In her complaint, Guzman makes numerous allegations, including:

  • Insys paid doctors thousands of dollars each in “speaking fees” for attending dinners that might have just included one other person. The more Subsys prescriptions doctors wrote, the more money they were paid.
  • Not only did sales team encourage sales, they encouraged doctors to prescribe much higher doses of Subsys than recommended by the FDA. Insys called this its “effective dosage” or “the kiss of death” message. Sales reps would tell doctors that 100 mcg – the dosage recommended by the FDA for initial treatment – was not effective for pain relief and push them to prescribe higher dosages, with the “magic number” being 800 mcg.
  • After two Insys executives took a Florida doctor to a strip club and purchased two $500 private champagne room sessions for him, the doctor texted one of them, “Thank you for the best weekend in years!!!” then proceeded to write 17 prescriptions for Subsys in three days.
  • Insys sales executives counseled sales reps on how to hide kickbacks to doctors. For instance, a regional sales manager told sales reps that he conspicuously placed a cooler filled with filet mignons by a doctor’s desk during a sales call and told the doctor to “thank me later.” To pay for expensive dinners for doctors and their spouses, he suggested sales reps go to a restaurant and ask them to charge them for 10 to-go lunches, but then request credit for the amount instead of the lunches and use that credit to cover dinner that night for a doctor and his/her spouse. Another suggestion was to order televisions to give to doctors through caterers for so-called “speaker programs.”
  • Insys offered doctors lucrative business deals and partnerships to motivate them to write more Subsys prescriptions.
  • Insys hired some female sales representatives based on their sex appeal and encouraged them to leverage that as a way to persuade doctors to write more prescriptions. In addition, the company hired relatives of doctors as another way to convince doctors to write more prescriptions.

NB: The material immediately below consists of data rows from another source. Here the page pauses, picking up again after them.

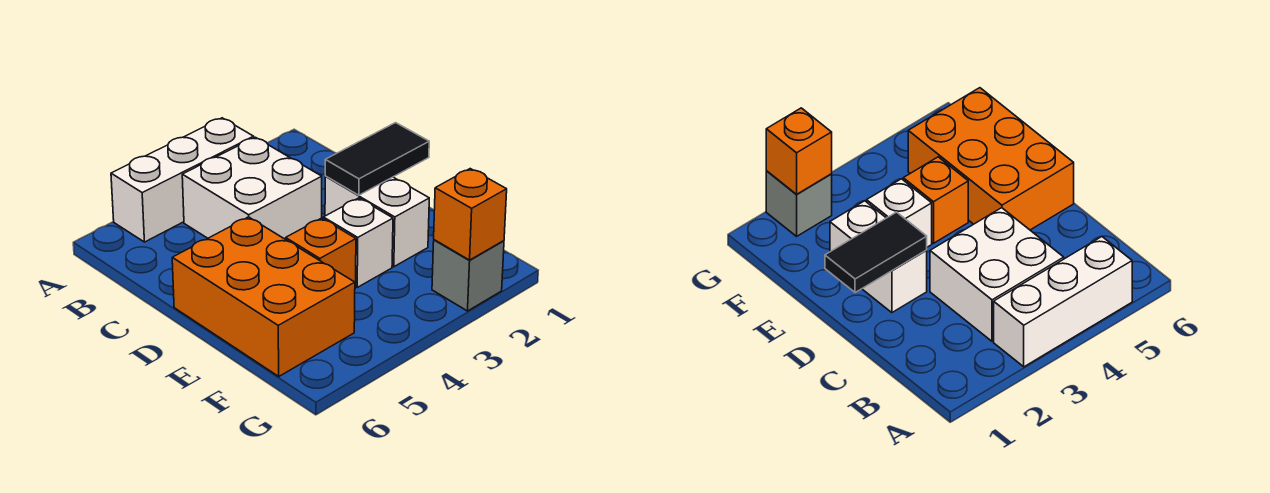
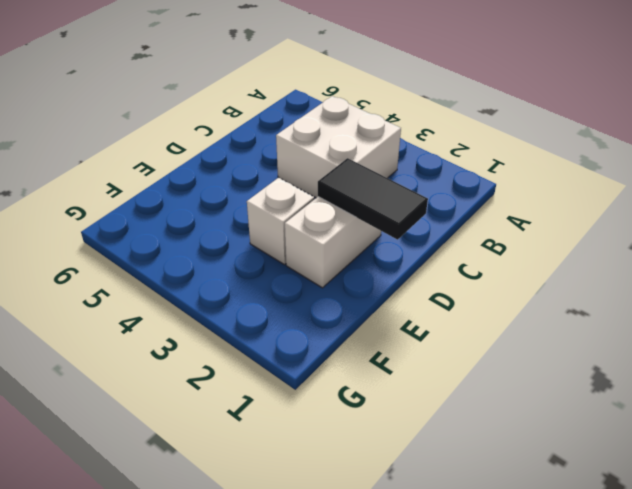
none -> white brick A3:A5 level 1
none -> orange brick D5:F6 level 1

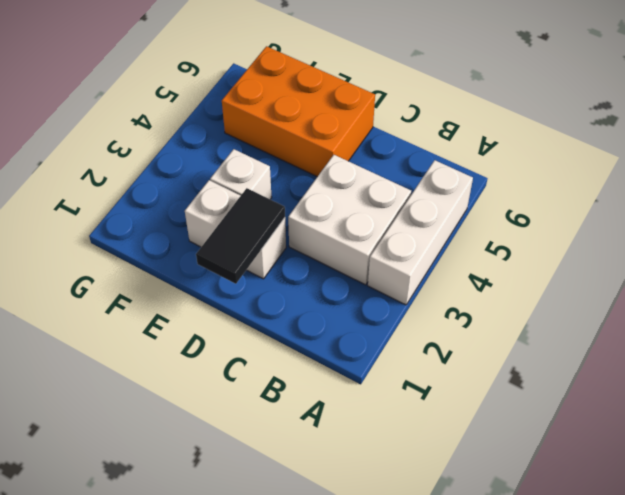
none -> orange brick E4 level 1
none -> grey brick G2 level 1

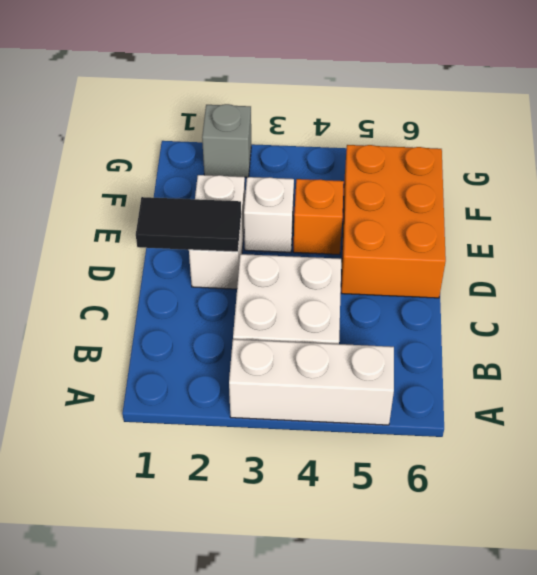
none -> orange brick G2 level 2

Guzman’s complaint alleges women faced rampant sexual harassment and a hostile work environment at Insys, where the executive team and board of directors were all men and there were very few female managers. This included obscene text messages, such as one Guzman received which ranted about a female doctor who wasn’t prescribing “enough” Subsys that said in part: “I want to •••• off in her ••••n face. Joe [another Insys employee] would •••• off in her face, but his •••• is too tiny for him to grab.”

The False Claims Act allows private individuals to sue companies that are defrauding the government and recover damages on the government’s behalf. Whistleblowers are provided job protection and are entitled to a share of the award, if funds are recovered. Companies found liable under the law can be required to pay three times the government’s losses plus additional penalties.